A Guest Post by Darin Calhoun
April 2002, I was driving to work on the 210 Freeway, just passing Irwindale, when I glanced at my rear view mirror and saw a white, Scully, Semi-Truck. My Last thought was, “Wow, he’s going fast.” I have no memory of the collision, only fragmented flashes of the aftermath. One such brief moment, I was staring at the instrument panel of my Geo Metro, and someone was holding a wad of cloth on my head. They placed my hand on it so that I could hold it myself. Someone talked to me, but I don’t remember their words or my own. A flash later, I was in a helicopter on a stretcher freezing my ass off because someone had cut up my clothes, and the doors were open. I yelled at them to close the doors. They ignored me. I remember coming around as they wheeled into the emergency room.
The doctor told me that he was going to put staples into my scalp. The skin made a squishing sound as he inspected it. I chuckled. It was like something from a bad movie. He told me there wouldn’t be much pain because there weren’t a lot of nerves back there.
“So what are your hobbies?” asked the doctor.
“I belong to the Society for Creative Anachronism, and I do medieval combat in armor with rattan weapons.”
“So, like jousting?”
“We have equestrian arts but not with heavy armored fighting. Physics works. If we use horses we would hurt each other, and it’s not cool to break your friends.”

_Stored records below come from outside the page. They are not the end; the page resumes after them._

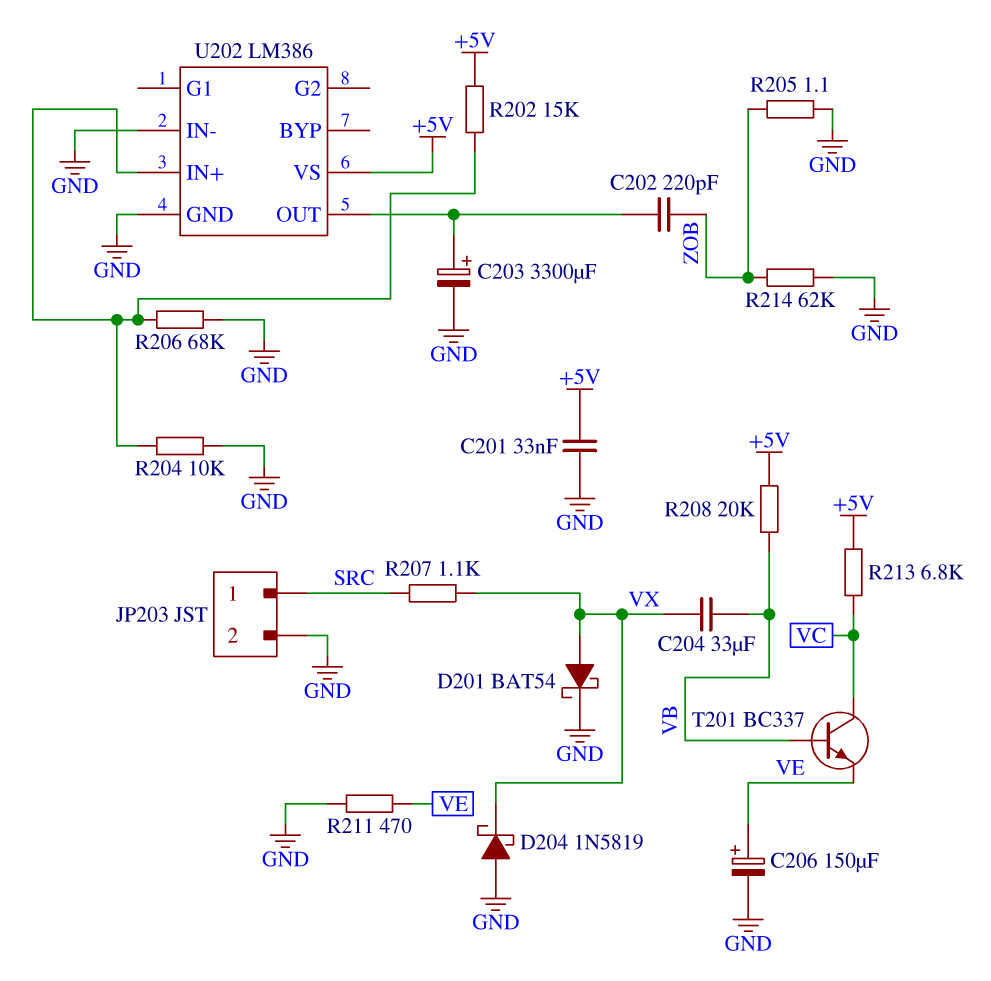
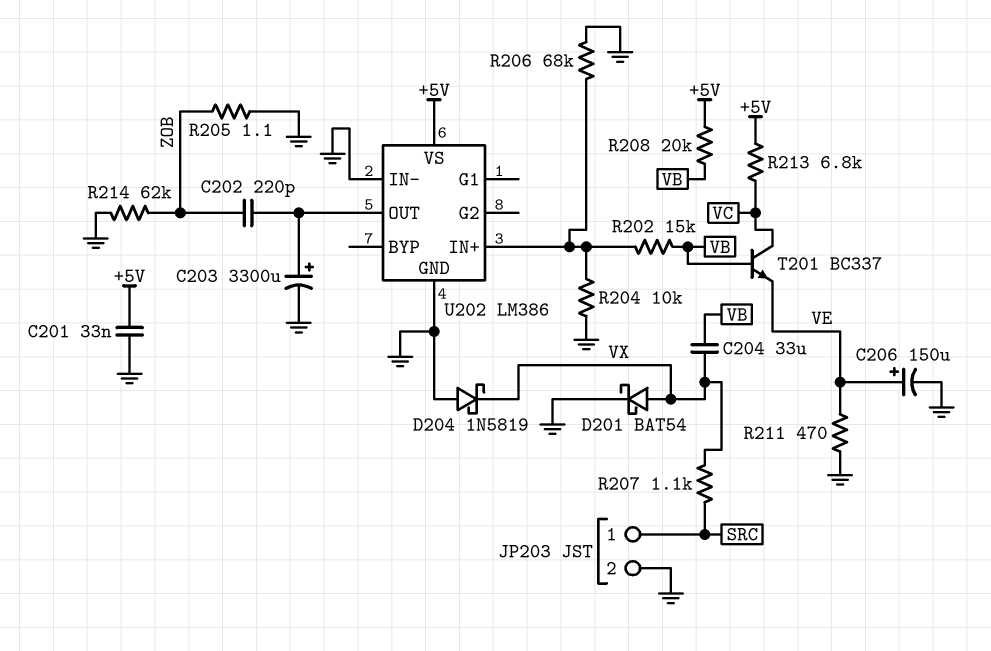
R202: 15k (+5V, U202/IN+) -> 15k (U202/IN+, VB)

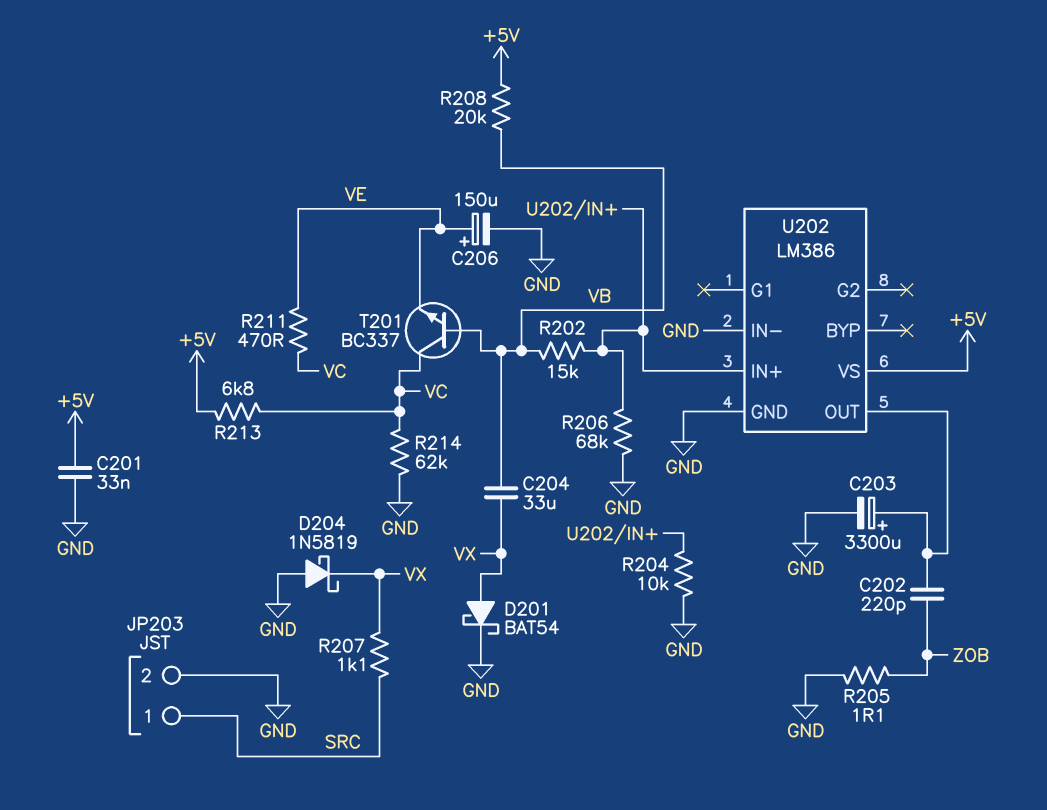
R211: 470 (GND, VE) -> 470 (VC, VE)
R214: 62k (GND, ZOB) -> 62k (GND, VC)

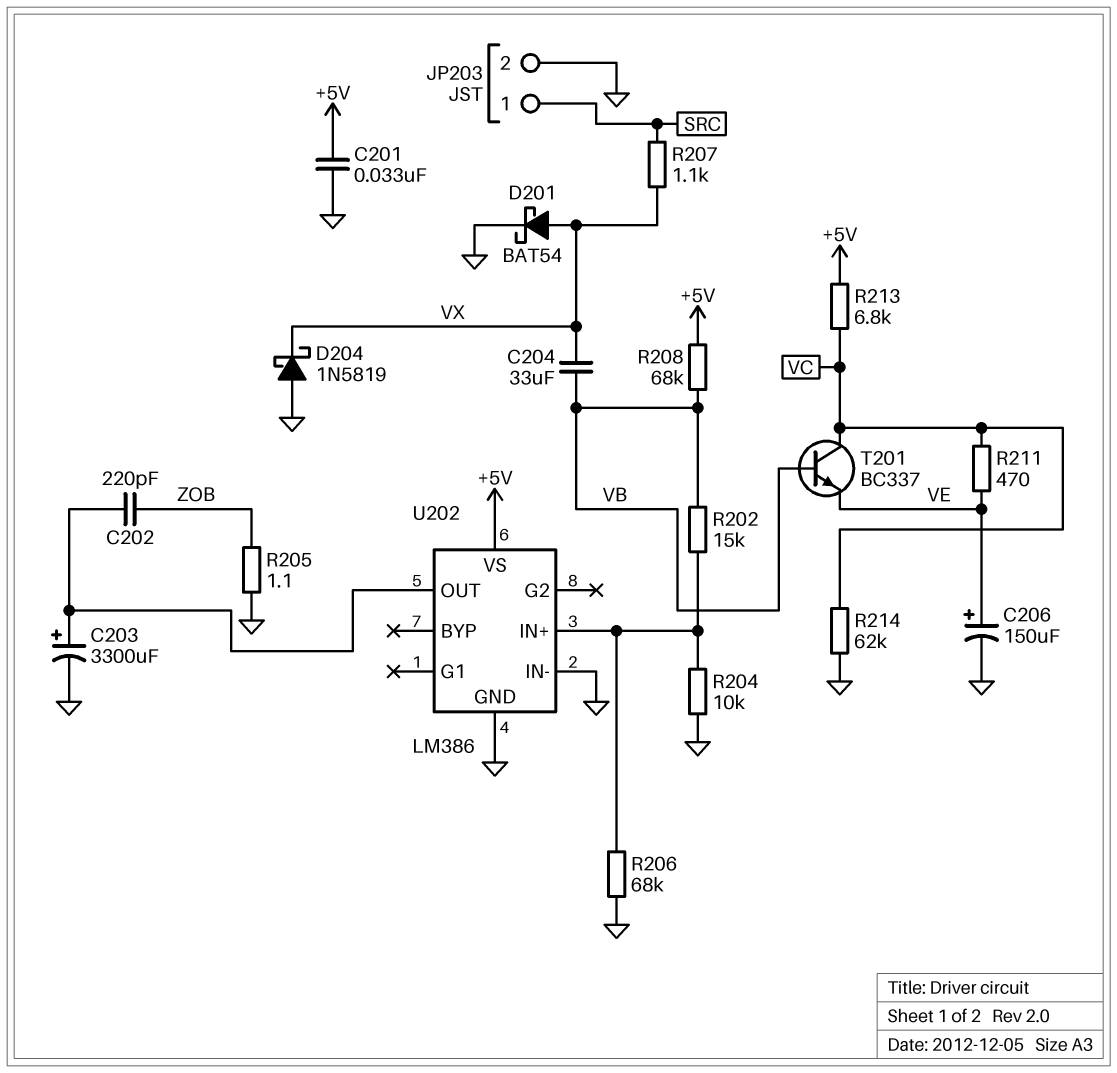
R208: 20k (+5V, VB) -> 68k (+5V, VB)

The doctor put in the first staple. Everything faded, and a string of curse words that sounds like my voice comes from somewhere distant.
“Just two more.” said the doctor.
I hear the staple gun click, and my world faded even more. Machines chirped and beeped in alarm.
The doctor shakes me. “Hey, hey buddy. Tell me more about that jousting.”
That pissed me off. “I…to…ld…you, it’s, not jousting!”
The doctor gave me a shot of local anesthetic and stitched up the rest of my scalp. A nice four-inch crescent scar between the parietal and occipital area of my brain, the lowest part was about an inch or so above my brain stem.
After some x-rays to make sure my brains weren’t leaking out, they sent me to the recovery room to fill up my diminished blood with saline. Supposedly, I was two quarts low. Then after making a statement to the police that, I don’t recall the details of, my wife, then girlfriend, took me to her work. I nearly passed out in the car. It seemed that the saline in my blood wasn’t really helping and that I was still a few quarts low. So after twenty-four hours of observation I was clear to start my recovery.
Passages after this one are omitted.